African American Studies
This is a very personal account of Mr. Everich's youth and his involvement in collectives and as a community activist. His parents are Ukraninan and he grew up in the Bronx, in a mixed neighborhood. His father was a violent man, beating his wife and children. He was also a racist man and it was this attitude, juxtaposed with the kindness of the very neighbors that he criticized, that convinced the young William of the injustices of prejudice. Everich discusses his school days and the games they played in the neighborhood, from wiffle ball to building scooters from milk crates. He feels children today do not use their imagination as much as his generation had to. He discusses his home life and how violent that was. By the 1960s, the area had become rough and gangs, the Spanish Devils and the Suicides, were active there. He did not really get involved but tried to know someone in every gang who could vouch for him. The only time he felt threatened in the area was when Dr. Martin Luther King was assassinated and his friend told him to go home as “your friendship ain’t gonna help you in this situation ... people are really, really angry and I’m worried about you.”
He discusses the organised crime aspect of his neighborhood and the distribution of drugs. Heroin had been in the area since the 1950s but it was “hush-hush”. He remembers the “bundles” of heroin. Music was becoming part of his life too – doo-wop and Motown. He loved Puerto Rican music from an early age too and played the congas.
Political events were “thrust” on him because he was actually “strung out” and attended a demonstration with the Young Lords who had been denied access to a Puerto Rican Day parade. He was selling heroin at this stage and carried “a pistol.” He was caught selling drugs at 16 years old and sent to the Brooklyn House of Detention but discusses the organisation of the neighborhood and the involvement of the Dominican immigrants who would do anything to stay in America. His mother had died and his father was drinking so much that they were evicted and his two younger brothers were sent to live in Hawthorne Cedar Knolls. His father became homeless for a time but then “maintained his sobriety.” William too had to enter rehab at Logos due to problems with drugs and was exposed to philosophy and activism, especially following the death of Carmen Rodriguez. Muhammad Ali's comment about Vietnam also really impressed him and he began to believe that the poor of all colours should unite against the elite class, but that society (especially white society) “identify on skin color and not on economics.” He discusses the tension between Italians and their neighbors and says that A Bronx Tale, the movie, is quite accurate. He also describes the problems he faced with his first wife (who was Puerto Rican) both in the Bronx and Puerto Rica.

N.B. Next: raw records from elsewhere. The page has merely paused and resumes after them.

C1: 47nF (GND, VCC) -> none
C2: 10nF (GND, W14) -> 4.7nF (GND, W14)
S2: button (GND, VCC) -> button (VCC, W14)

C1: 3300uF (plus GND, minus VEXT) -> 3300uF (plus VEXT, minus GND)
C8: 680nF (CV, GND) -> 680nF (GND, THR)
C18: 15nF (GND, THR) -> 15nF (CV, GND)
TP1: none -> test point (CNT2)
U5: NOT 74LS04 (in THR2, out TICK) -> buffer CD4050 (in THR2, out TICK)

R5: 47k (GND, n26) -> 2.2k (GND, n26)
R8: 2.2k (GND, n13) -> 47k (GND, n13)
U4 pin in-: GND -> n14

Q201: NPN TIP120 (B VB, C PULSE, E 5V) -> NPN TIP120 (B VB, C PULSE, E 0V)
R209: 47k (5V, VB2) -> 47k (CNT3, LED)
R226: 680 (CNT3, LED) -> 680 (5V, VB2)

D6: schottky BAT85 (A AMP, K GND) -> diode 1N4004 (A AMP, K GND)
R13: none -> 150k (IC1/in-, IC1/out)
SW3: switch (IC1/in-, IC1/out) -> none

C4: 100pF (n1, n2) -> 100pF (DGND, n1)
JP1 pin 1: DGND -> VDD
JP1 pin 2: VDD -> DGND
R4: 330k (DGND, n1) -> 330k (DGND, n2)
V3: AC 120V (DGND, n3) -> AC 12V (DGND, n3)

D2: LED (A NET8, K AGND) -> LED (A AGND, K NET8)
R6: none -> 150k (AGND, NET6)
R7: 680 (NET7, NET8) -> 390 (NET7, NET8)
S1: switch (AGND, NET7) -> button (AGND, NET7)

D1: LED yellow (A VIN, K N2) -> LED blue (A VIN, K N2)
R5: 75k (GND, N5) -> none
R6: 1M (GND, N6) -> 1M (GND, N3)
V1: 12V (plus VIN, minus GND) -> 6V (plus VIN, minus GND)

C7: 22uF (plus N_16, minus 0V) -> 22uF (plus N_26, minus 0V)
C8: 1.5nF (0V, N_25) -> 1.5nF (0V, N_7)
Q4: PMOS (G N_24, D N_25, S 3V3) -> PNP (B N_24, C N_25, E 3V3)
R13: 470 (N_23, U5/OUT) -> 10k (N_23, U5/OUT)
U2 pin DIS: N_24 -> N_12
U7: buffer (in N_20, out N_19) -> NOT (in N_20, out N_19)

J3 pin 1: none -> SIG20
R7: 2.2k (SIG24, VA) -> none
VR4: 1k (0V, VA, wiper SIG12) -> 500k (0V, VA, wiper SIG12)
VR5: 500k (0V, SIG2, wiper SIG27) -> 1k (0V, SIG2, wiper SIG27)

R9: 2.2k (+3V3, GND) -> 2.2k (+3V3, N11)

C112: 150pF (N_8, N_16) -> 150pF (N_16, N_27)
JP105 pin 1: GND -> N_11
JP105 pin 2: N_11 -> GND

He talks about life after rehab – he got his GED fifteen years later and went to college aged 40. He talks about efforts made to unite the community along economic lines but that the prejudice was too ingrained and they failed. He became a drug counsellor then to help others in rehab but feels it is difficult to break the hold of drugs. He believes even methodone is just a substitute drug. He considered himself a Marxist-Leninist but was disappointed with the Cambodian situation and the violence in the Asian countries which he had “pointed to as alternatives.” He had to leave the collective too. Then he became interested in music and drumming.
Everich, William. May 8, 2008. Interview with the Bronx African American History Project. BAAHP Digital Archive at Fordham University.
Click below to download supplemental content.Everich, William Part 2.mp3 (37718 kB)
Everich, William Part 1.mp3 (85080 kB)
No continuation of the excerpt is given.